| HN Mirror

Y	Hacker News new \| ask \| show \| jobs


	by john567 1470 days ago
	This thing branched horribly. You had to use instructions to selectively write to distinct memory locations to avoid typical branching because misprediction was expensive. This was Frostbite/Battlefield 3 era. Good Times.

2 comments

wanderingmoose 1469 days ago

Here's a good explanation of some of the issues w/ common programming patterns at the time colliding with the 360 design. This was a huge problem with the initial ports of older game engines to the 360 that required a lot of rewrites to achieve ok performance.

https://www.gamasutra.com/view/feature/3687/sponsored_featur...

bluedino 1470 days ago

Is that a POWER thing or what was the main cause?

corysama 1470 days ago

On top of being power architecture, both the 360 and the PS3 chose to push the 4 GHz clock limit before everyone else. To do this they sacrificed lots of speculative and out of order execution features of the CPU. The thinking of the hardware engineers was that the software is compiled for a fixed architecture doing a fixed job so the compiler should be able to statically order the instructions to make the best use of the very long, very static, very linear pipeline of the CPU. In practice, that only makes sense for very long stretches of instructions with no branches and no cache misses —which is completely the opposite of every piece of gameplay code ever written. The CPUs were great at large scale linear algebra. Not great at much else.

bombcar 1470 days ago

The "compiler will solve everything" theory seemed to last quite a long time, I first heard it with the Itanium and again with these pipelined CPUs.
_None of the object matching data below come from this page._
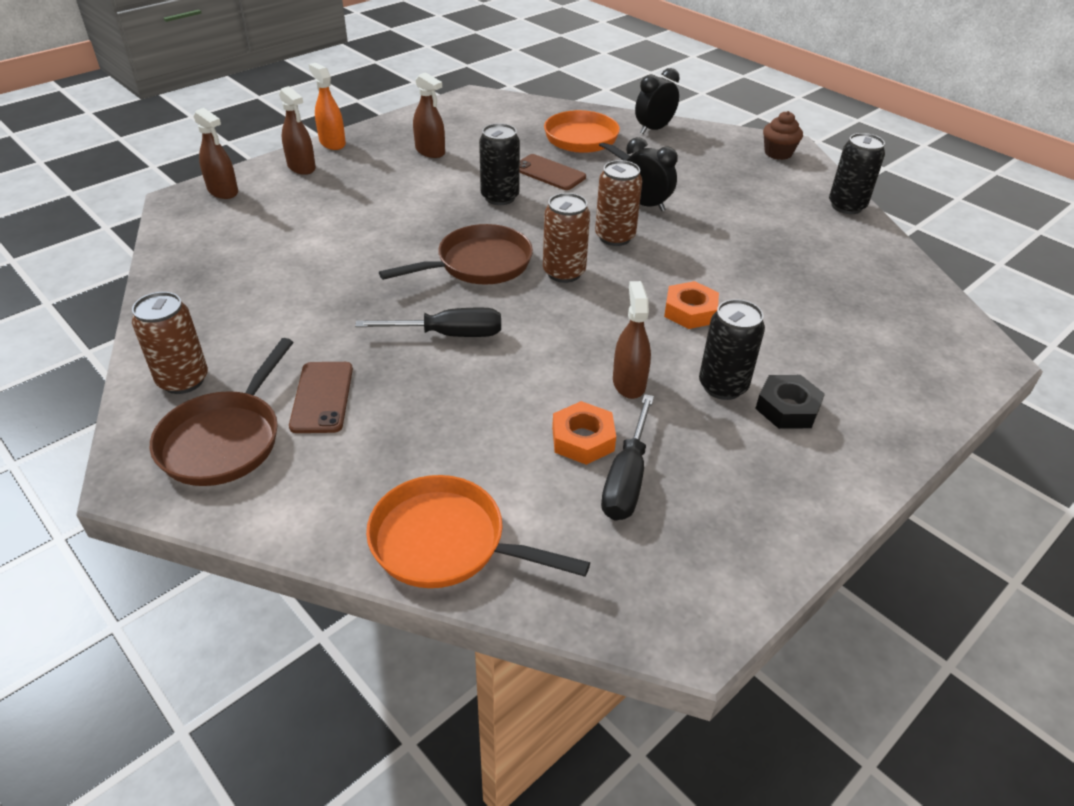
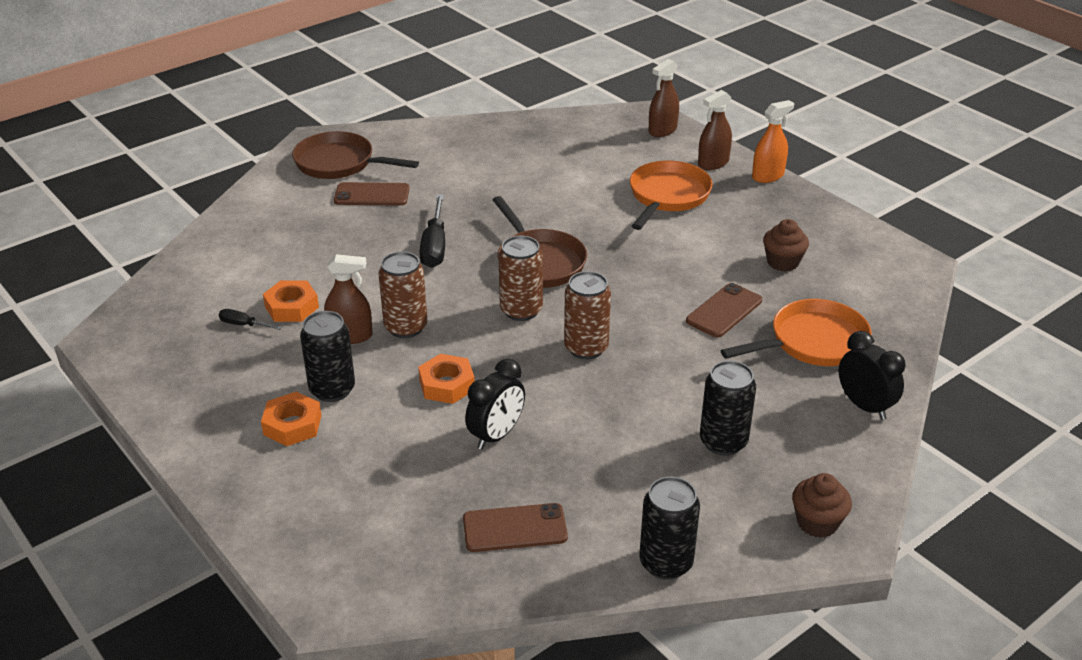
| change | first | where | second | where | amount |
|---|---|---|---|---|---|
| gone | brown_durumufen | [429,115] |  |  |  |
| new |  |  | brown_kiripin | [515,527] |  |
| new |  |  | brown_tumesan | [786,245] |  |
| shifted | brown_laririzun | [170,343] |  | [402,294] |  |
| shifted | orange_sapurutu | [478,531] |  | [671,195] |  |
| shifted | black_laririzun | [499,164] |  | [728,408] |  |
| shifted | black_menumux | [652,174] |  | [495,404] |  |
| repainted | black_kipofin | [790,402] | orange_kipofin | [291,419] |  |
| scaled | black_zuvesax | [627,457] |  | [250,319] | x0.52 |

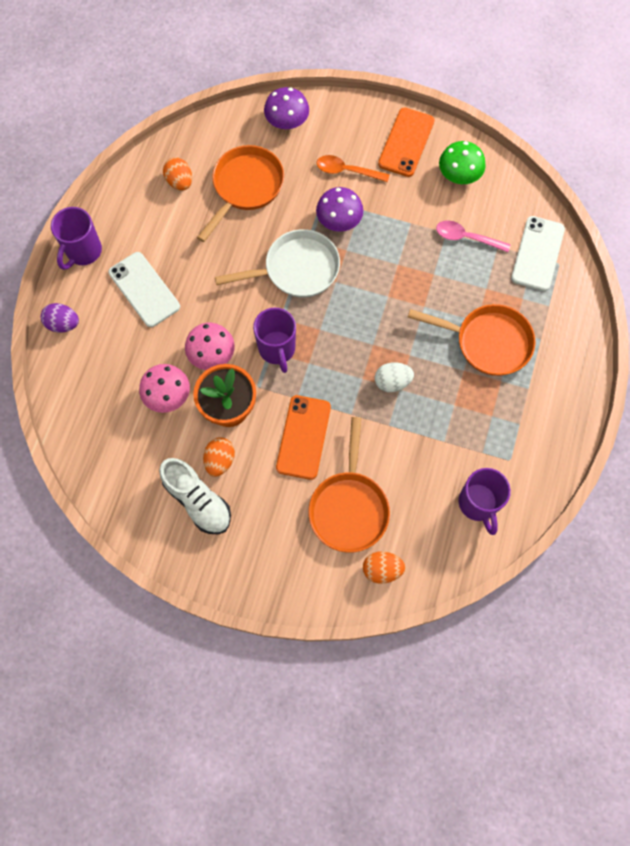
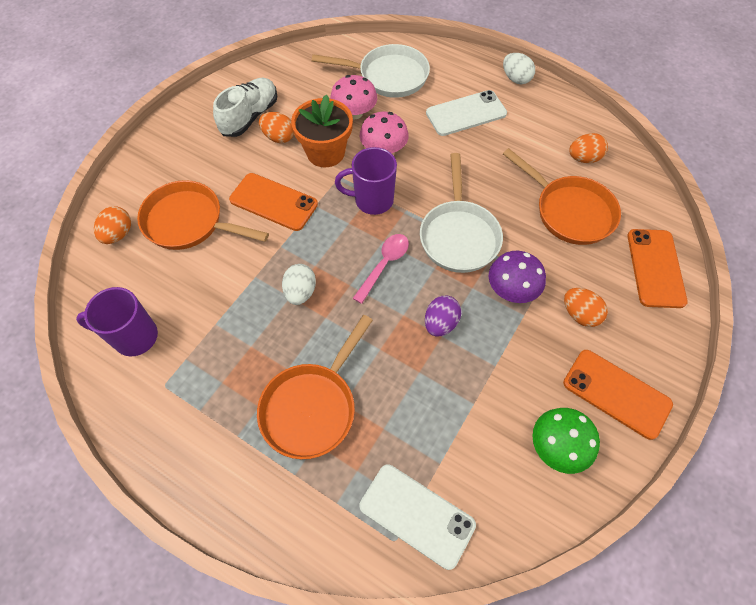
| change | first | where | second | where | amount |
|---|---|---|---|---|---|
| new |  |  | white_sapurutu | [371,71] |  |
| shifted | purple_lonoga | [60,318] |  | [443,316] |  |
| shifted | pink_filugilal | [473,236] |  | [381,269] |  |
| swapped | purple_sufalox | [76,238] | white_lonoga | [519,68] |  |
| swapped | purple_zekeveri | [286,108] | orange_kiripin | [657,268] |  |
| swapped | orange_filugilal | [353,168] | orange_lonoga | [586,307] |  |
| rotated | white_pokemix | [195,496] |  | [245,107] | 150 degrees clockwise |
Narrator: It didn't solve anything.

bee_rider 1470 days ago

This is speculation, but: optimizing compilers are pretty good, right? On x86 at least.

Perhaps they do a good job on popular platforms like x86, because we can encode decades of experience, but not so great on brand new ones.

Veliladon 1470 days ago

One thing that Intel and AMD do better than any other player in the industry is branch prediction. An absolutely stupifying amount of die area is dedicated to it on x86. Combining this with massive speculative execution resources and you can get decent ILP even out of code that's ridiculously hostile to ILP.

Our modern CPU cores have hundreds of instructions in flight at any one moment because of the depth of OoO execution they go to. You can only go that deep on OoO if you have the branch prediction accurate enough not to choke it.

colejohnson66 1469 days ago

> An absolutely stupifying amount of die area is dedicated to it on x86.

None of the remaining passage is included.